An ongoing discussion about SAP infrastructure

SAP support for multiple production HANA VMs with VMware

Recently, SAP updated their SAP notes regarding the ability to run multiple production HANA VMs with VMware.  On the surface, this sounds like VMware has achieved parity with IBM’s PowerVM, but the reality could not be much farther away from that perception.  This is not to say that users of VMware for HANA will see no improvement.  For a few customers, this will be a good option, but as always, the devil is in the details and, as always, I will play the part of the devil.

Level of VMware supported: 5.5 … still.  VMware 6.0 is supported only for non-production.[i]  If VMware 6.0 is so wonderful and they are such “great” partners with SAP, it seems awfully curious why a product announced on Feb 3, 2015 is still not supported by SAP.

Maximum size of each production HANA instance: 64 virtual processors and 1TB of memory, however this translates to 32 physical processors with Hyperthreading enabled and sizing guidelines must still be followed.  Currently, BW HANA is sized @ 2TB for 4 Haswell chips, i.e. 28.4GB/core which translates to a maximum size of 910GB for a 32 core VM/64 vp, so slightly less than the 1TB supported.  Suite on HANA on Intel is supported at 1.5x higher memory ratio than BW, but since the size of the VM is limited to 1TB, this point is largely moot.

Performance impact: At a minimum, SAP estimates a 12% performance degradation compared to bare metal (upon which most benchmarks are run and from which most sizings are based), so one would logically conclude that the memory/cpu ratio should be reduced by the same level.  The 12% performance impact, but not the reduced sizing effect that I believe should be the result, are detailed in a SAP note.[ii]  It goes on to state “However, there are around 100 low-level performance tests in the test suite exercising various HANA kernel components that exhibit a performance degradation of more than 12%. This indicates that there are particular scenarios which might not be suited for HANA on VMware.Only 100?  When you consider the only like-for-like published benchmarks using VMware and HANA[iii], which showed a 12% degradation (coincidence, I think not) for a single VM HANA system vs. bare metal, it leaves one to wonder what sort of degradation might occur in a multiple VM HANA environment.  There is no guidance provided on this which might make anything less than a bleeding edge customer with no regard for SLA’s to be VERY cautious.  Another SAP note[iv] goes on to state, “For optimal VM performance, VMware recommends to size the VMs within the NUMA node boundaries of the specific server system (CPU cores and local NUMA node memory).” How much impact?  Not provided here.  So, either you size your VMs to fit within NUMA building blocks, i.e. a single 18-core socket or you suffer an undefined performance penalty.  It is also interesting to note what VMware said in Performance Best Practices for VMware vSphere® 5.5Be careful when using CPU affinity on systems with hyper-threading. Because the two logical processors share most of the processor resources, pinning vCPUs, whether from different virtual machines or from a single SMP virtual machine, to both logical processors on one core (CPUs 0 and 1, for example) could cause poor performance.”  That certainly gives me the warm and fuzzy!

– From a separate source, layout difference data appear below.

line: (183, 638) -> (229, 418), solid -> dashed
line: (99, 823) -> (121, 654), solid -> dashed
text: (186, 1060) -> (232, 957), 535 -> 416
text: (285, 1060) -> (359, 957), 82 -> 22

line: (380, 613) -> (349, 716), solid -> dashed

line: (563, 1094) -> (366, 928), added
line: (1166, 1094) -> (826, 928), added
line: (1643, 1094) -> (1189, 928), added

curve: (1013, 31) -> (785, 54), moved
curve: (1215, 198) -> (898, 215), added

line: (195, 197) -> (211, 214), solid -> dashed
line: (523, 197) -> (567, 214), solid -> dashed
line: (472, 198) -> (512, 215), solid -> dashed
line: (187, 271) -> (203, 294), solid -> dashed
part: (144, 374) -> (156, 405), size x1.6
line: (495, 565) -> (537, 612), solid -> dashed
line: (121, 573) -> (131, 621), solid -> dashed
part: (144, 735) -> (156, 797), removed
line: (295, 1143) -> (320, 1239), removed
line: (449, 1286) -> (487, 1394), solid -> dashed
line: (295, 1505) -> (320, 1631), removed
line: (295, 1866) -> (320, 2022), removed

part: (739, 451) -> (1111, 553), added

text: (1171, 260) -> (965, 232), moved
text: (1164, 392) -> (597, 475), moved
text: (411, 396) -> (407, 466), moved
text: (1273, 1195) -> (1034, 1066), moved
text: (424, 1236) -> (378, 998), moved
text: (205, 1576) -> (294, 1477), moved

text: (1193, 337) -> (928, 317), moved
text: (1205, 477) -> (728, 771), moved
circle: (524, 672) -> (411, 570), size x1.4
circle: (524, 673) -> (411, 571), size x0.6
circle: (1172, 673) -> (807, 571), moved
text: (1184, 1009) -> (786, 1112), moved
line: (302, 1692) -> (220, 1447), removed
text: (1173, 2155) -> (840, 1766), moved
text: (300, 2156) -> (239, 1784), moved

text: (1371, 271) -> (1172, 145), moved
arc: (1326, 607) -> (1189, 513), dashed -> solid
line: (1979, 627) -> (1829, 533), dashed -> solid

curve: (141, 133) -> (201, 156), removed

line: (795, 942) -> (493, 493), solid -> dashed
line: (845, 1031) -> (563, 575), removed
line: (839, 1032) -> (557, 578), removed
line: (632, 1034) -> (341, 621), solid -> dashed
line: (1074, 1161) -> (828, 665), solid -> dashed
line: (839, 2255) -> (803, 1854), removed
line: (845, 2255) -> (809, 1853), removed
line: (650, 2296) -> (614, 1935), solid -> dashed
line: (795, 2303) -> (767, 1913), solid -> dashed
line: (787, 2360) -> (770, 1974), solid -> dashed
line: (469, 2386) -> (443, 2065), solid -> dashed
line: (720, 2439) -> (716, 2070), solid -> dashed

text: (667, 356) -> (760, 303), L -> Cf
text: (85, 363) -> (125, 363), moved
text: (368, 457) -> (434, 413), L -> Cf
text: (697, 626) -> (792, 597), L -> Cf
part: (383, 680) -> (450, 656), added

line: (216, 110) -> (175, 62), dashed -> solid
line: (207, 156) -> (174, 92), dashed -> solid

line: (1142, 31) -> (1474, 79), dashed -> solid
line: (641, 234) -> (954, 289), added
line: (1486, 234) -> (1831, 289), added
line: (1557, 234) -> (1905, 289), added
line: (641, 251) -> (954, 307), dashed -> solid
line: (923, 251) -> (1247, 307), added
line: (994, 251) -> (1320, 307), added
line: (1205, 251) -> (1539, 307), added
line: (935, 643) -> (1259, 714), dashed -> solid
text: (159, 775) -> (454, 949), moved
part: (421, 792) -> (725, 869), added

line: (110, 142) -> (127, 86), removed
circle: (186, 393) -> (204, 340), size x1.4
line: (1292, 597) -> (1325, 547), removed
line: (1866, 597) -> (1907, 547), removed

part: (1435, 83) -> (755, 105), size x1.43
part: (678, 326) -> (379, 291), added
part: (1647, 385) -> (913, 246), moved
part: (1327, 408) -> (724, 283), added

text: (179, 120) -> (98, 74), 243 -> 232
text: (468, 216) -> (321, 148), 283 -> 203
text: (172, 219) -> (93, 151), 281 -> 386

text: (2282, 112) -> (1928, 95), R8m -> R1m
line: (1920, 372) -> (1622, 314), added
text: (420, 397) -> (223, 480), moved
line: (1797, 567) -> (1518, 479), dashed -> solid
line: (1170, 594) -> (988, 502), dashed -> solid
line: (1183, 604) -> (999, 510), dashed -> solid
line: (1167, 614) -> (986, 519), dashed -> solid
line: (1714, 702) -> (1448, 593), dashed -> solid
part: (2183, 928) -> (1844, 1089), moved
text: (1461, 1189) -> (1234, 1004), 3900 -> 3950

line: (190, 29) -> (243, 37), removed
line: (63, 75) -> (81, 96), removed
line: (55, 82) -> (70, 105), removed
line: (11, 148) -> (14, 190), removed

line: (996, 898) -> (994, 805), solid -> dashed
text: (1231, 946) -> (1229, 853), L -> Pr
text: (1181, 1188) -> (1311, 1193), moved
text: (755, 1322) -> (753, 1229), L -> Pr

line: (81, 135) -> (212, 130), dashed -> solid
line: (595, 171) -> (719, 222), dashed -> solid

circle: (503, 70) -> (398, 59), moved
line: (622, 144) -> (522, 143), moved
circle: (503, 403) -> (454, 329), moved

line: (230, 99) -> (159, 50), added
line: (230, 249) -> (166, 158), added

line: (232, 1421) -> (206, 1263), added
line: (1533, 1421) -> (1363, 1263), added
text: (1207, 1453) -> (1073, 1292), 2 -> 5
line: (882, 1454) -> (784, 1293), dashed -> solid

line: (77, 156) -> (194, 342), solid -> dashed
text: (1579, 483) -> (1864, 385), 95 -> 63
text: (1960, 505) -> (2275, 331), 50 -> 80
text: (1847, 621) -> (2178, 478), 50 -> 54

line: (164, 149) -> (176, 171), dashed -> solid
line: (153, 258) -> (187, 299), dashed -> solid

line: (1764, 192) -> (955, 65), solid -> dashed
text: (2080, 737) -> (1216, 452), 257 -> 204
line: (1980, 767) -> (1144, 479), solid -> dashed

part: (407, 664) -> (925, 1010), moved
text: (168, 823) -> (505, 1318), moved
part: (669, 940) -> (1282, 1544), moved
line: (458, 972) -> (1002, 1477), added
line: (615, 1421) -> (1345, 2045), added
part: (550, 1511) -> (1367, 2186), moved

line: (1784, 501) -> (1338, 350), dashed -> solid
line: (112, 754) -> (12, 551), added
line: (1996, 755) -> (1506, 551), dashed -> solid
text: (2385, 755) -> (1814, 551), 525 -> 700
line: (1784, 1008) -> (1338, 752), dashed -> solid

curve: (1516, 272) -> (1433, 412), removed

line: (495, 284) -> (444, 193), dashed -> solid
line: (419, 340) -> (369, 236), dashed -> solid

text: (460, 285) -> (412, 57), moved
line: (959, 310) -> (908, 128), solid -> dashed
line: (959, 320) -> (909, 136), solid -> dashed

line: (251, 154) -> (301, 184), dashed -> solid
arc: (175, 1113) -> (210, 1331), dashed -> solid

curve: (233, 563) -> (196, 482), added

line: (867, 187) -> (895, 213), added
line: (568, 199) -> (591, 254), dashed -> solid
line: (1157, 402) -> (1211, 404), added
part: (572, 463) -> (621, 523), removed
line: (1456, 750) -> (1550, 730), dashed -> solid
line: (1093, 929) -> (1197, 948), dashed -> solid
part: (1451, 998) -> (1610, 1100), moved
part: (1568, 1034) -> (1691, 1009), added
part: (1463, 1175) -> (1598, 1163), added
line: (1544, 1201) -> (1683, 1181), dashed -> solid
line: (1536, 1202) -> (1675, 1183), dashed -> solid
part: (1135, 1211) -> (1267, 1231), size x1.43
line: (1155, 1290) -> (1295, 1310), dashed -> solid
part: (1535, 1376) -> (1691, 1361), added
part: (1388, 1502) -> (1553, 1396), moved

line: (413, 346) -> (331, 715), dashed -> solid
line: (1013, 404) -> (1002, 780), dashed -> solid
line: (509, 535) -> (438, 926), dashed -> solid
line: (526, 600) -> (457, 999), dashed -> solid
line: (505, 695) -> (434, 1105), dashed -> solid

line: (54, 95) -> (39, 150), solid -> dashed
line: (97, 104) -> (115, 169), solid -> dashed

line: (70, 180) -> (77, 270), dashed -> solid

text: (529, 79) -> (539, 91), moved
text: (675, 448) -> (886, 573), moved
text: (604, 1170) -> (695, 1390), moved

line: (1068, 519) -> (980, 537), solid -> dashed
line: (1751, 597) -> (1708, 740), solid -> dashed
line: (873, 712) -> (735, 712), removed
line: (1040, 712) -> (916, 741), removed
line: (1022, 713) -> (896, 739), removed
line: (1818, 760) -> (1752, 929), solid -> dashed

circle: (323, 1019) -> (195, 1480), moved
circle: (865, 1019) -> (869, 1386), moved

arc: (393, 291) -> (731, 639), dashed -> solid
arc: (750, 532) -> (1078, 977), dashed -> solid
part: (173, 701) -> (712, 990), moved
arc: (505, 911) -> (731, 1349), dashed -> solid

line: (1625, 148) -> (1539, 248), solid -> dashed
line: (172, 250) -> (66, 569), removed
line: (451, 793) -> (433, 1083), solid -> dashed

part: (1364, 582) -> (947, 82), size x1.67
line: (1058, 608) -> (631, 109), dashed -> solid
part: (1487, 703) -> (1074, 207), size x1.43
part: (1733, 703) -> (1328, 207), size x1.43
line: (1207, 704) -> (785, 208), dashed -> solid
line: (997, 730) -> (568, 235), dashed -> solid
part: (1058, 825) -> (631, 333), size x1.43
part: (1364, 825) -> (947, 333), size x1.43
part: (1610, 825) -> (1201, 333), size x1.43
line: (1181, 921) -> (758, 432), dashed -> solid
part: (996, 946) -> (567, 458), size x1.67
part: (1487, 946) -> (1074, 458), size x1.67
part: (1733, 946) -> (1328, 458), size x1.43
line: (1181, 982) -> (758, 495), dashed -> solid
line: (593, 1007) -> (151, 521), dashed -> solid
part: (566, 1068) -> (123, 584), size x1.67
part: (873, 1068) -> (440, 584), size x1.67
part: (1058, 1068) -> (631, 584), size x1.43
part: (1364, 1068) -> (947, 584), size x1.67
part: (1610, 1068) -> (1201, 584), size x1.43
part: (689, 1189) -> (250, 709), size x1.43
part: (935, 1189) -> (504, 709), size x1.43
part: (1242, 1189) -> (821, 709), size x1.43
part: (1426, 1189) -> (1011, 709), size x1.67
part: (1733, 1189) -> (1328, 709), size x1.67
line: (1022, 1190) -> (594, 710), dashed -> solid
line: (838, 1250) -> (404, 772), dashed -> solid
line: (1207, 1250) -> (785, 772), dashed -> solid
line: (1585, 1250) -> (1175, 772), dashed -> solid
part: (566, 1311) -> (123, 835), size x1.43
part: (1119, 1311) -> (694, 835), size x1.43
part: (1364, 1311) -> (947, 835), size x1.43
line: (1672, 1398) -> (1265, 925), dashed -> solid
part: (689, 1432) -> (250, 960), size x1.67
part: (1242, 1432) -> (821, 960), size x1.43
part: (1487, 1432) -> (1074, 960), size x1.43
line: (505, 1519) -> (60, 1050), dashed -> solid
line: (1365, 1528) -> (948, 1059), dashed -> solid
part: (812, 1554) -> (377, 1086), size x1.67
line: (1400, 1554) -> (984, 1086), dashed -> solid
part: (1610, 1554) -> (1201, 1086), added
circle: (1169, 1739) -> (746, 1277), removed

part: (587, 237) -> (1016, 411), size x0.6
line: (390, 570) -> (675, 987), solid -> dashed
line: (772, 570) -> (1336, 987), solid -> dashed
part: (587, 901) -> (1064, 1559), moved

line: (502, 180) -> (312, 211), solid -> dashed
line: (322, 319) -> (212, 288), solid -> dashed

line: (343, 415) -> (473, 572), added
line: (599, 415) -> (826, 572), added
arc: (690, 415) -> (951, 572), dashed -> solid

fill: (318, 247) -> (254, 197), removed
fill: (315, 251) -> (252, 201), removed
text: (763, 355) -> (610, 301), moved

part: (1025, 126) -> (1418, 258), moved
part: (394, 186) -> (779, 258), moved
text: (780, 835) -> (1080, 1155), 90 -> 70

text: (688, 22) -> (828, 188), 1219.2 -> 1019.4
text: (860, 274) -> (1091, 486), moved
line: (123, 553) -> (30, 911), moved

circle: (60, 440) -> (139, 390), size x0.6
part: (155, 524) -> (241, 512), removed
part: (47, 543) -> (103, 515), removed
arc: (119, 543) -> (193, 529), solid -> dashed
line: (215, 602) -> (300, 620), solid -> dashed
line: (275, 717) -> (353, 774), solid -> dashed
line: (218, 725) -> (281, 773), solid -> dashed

Multiple VM support: Yes, you can now run multiple production HANA VMs on a system[v].  HOWEVER, “The vCPUs of a single VM must be pinned to physical cores, so the CPU cores of a socket get exclusively used by only one single VM. A single VM may span more than one socket, however. CPU and Memory overcommitting must not be used.”  This is NOT the value of virtualization, but of physical partitioning, a wonderful technology if we were living in the 1990s.  So, if you have an 8-socket system, you can run up to 8 simultaneous production VMs as long as al VMs are smaller than 511GB for BW, 767GB for SoH.  Need 600GB for BW, well that will cost you a full socket even though you only need a few cores thereby reducing the maximum number of VMs you can support on the system.  And this is before we take the 12% performance impact detailed above into consideration which could further limit the memory per core and number of VMs supported.

Support for mixed production HANA VMs and non-production: Not included in any of the above mentioned SAP notes.  One can infer from the above notes that this is not permitted meaning that there is no way to harvest unused cycles from production for the use of ANY other workload, whether non-prod or non-HANA DB.

Problem resolution: SAP Note 1995460 details the process by which problems may be resolved and while they are guided via SAP’s OSS system, there is transfer of ownership of problems when a known VMware related fix is not available.  The exact words are: “For all other performance related issues, the customer will be referred within SAP’s OSS system to VMware for support. VMware will take ownership and work with SAP HANA HW/OS partner, SAP and the customer to identify the root cause. Due to the abstraction of hardware that occurs when using virtualization, some hardware details are not directly available to SAP HANA support.” and of a little more concern “SAP support may request that additional details be gathered by the customer or the SAP HANA HW partner to help with troubleshooting issues or VMware to reproduce the issue on SAP HANA running in a bare metal environment.”

My summary of the above: One of more production HANA instances may be run under VMware 5.5 with a maximum of 64 vp/32 pp (assuming Hyperthreading is enabled) and a minimum of 12% performance degradation with potential proportionate impact on sizing, with guidance about “some scenarios might be suited for HANA with VMware”, with potential performance issues when VMs cross socket boundaries, with physical partitioning at the socket level, no sharing of CPU resources, no support for running non-production on the same system to harvest unused cycles and potential requirement to reproduce issues on a bare metal system if necessary.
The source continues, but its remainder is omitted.